A correspondent has suggested to me the possibility of using Optical Character Recognition (OCR) software to read a portion of al-Makin that was published in the Bibliotheque d’etudes orientale 15, back in the 1950’s.  I admit that I was dubious, but I’ve spent a little time this evening looking into the matter.

I believe that Adobe Acrobat Pro XI may have a facility to OCR text in Arabic.  Certainly Acrobat Pro 9 does not; at least, my copy doesn’t seem to.  There is discussion at the Adobe forums here.

One product mentioned there was something called Novoverus.  This is supposedly used by the US government.  It comes as no surprise, therefore, that the company website omits any prices and will only deal with customers personally.  However I did find a site offering it for sale, here, at a cool $1,299!

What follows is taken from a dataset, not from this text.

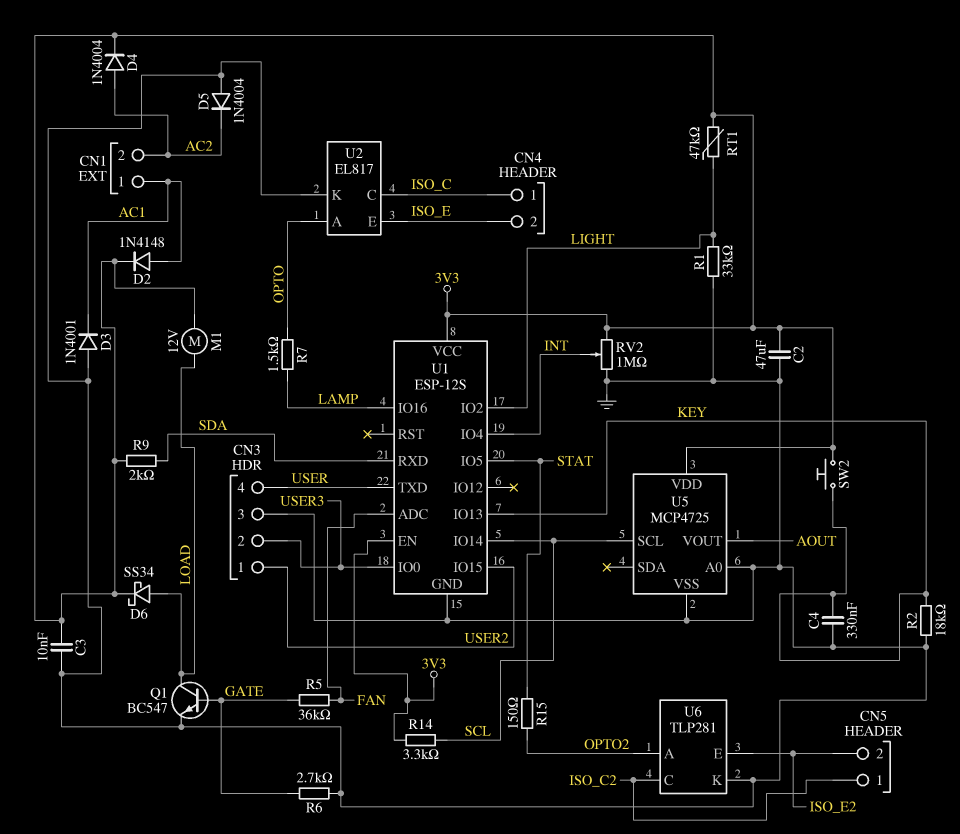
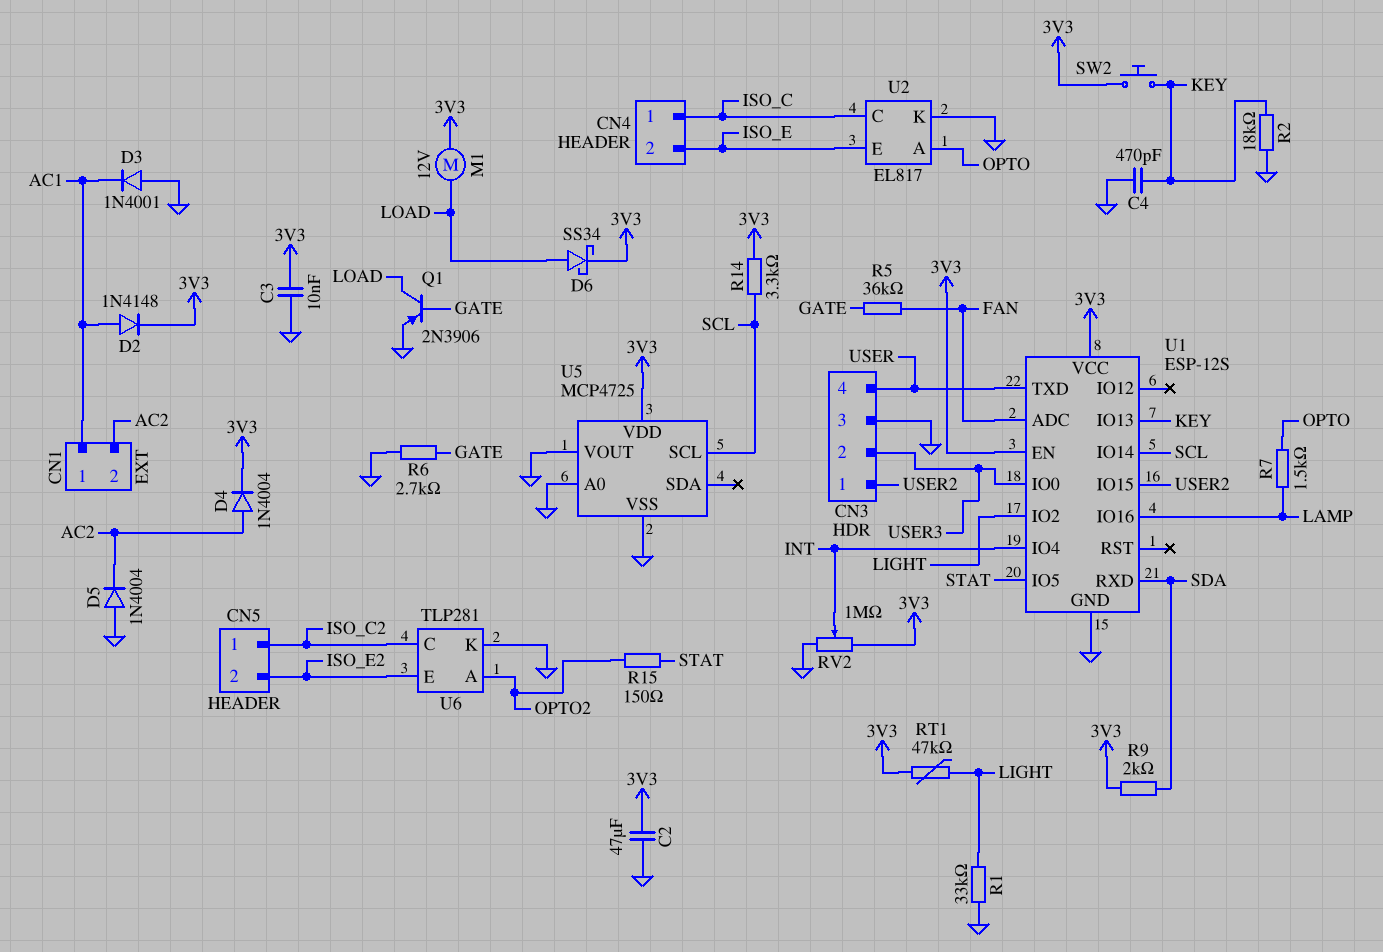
C4: 330nF (GND, KEY) -> 470pF (GND, KEY)
Q1: NPN BC547 (B GATE, C LOAD, E GND) -> PNP 2N3906 (B GATE, C LOAD, E GND)
U5 pin VOUT: AOUT -> GND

Fortunately the Adobe forum notified that Abbyy Finereader Pro 11 supports Arabic OCR.  This I have.  The user interface to this version of FR is buggy. It caused me endless grief while scanning Theodoret’s commentary on Romans.  So I have mostly used an older version.

I’ve installed FR11 (version 10 is not good enough) and it does indeed have an Arabic option: “Arabic (Saudi Arabia)”.

I tried OCR’ing the text on a page of Erpenius.  I didn’t think the results were that great; but then it wasn’t a fair test on a 1625 font!  So I tried again on Cahen’s text.  The result is as follows:

fr11_arabic

I don’t think that seems particularly impressive; but perhaps those who can actually read Arabic might comment.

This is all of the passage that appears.